Here the sense of being is that having shared a mutual experience with your spiritual friend, there is something taking place. That’s the sense of being. Whether that sense of being is created artificially or very naturally and organically doesn’t really matter. It
is
an experience already. It
is
an experience in any case. Let’s not question its validity from a metaphysical point of view or philosophically, scientifically, or domestically. We don’t have time to make sure, to get a signature on the dotted line, to take out an insurance policy. And it is not only that we don’t have time, but there is something more than that. This is not a business transaction. It is personal experience.

If you are a mother who has borne a child and the child is starving, you cannot blame your child, your infant, saying, “It’s because you didn’t bring any money along with you when you were born.” That would be absurd: “We are starving because you didn’t bring any money along with you.” It is a karmic situation that is taking place, all along, throughout the whole thing. We are confused, utterly, as far as we know. We are confused to the point where sometimes we don’t even know that. But we are confused in any case. Trying to find out who we can blame our confusion on is a further act of confusion. That takes us away from the practice of the actual discipline of meditative training, just takes us away from it.

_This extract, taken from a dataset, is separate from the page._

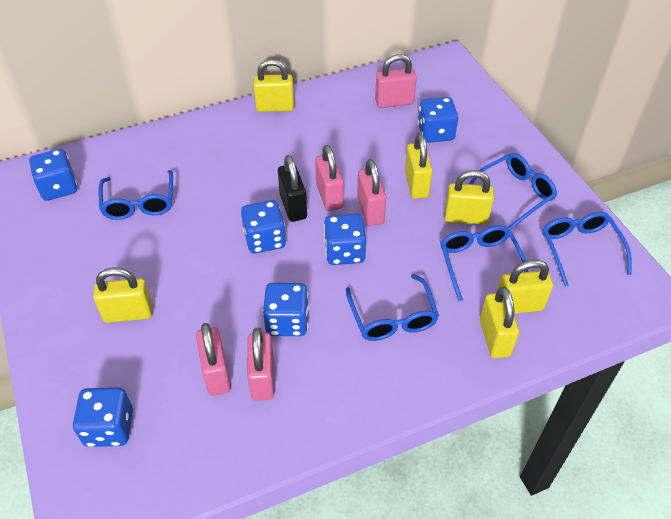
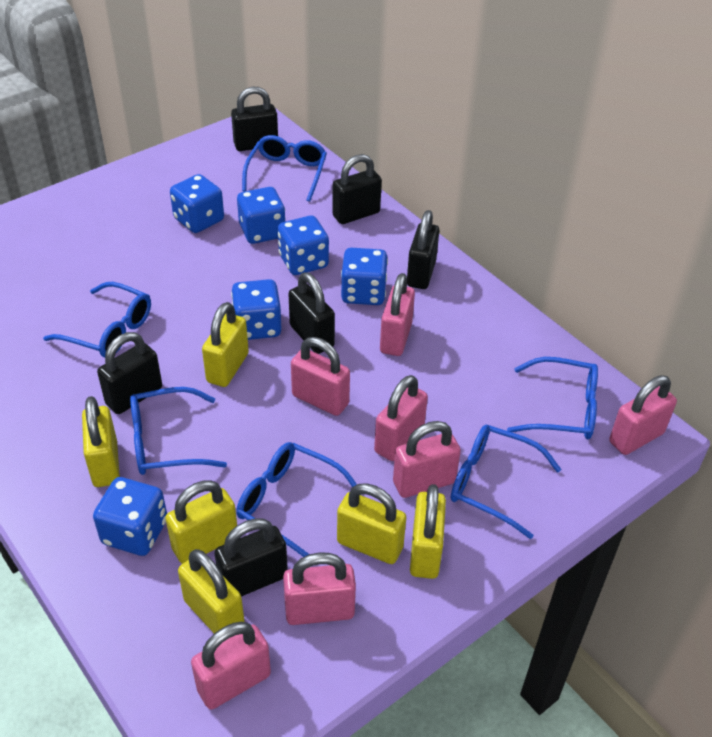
black padlock: 1 -> 6
blue glasses: 5 -> 6
pink padlock: 5 -> 7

It boils down to this: nobody has fucked up your life, really. The only thing that fucks up your life is that you actually feel somebody has pulled a trick on you or that you have pulled a trick on yourself. And as a matter of fact, there’s no you. You don’t even exist, you don’t exist at all. So nobody’s pulling a trick on anybody. Even you don’t exist. You are just a myth, a mythical truth.

Within that understanding of mythical truth, we practice meditation. We sit at the level of the myth of freedom. That might be a myth—the star of Bethlehem might be a myth—but we have seen it, we have experienced it.

So you need enormous discipline, committing yourself to a spiritual friend and committing yourself, because of the spiritual friend, to yourself. And sitting practice provides an enormous help. You can’t even begin to call yourself a follower of buddhadharma if no basic training of the mind is involved. In order to perceive buddha and dharma, one has to have devotion. In order to have devotion, one has to train to develop devotion. This may be very clumsy at the beginning, but it is necessary. Starting with the hinayana level of discipline, satipatthana and vipashyana practice are extremely important and powerful. They are absolutely necessary if you want to follow the path properly, thoroughly, and completely. Enlightenment is very complete, total. There’s no such thing as fake enlightenment. It’s real experience. It’s real life.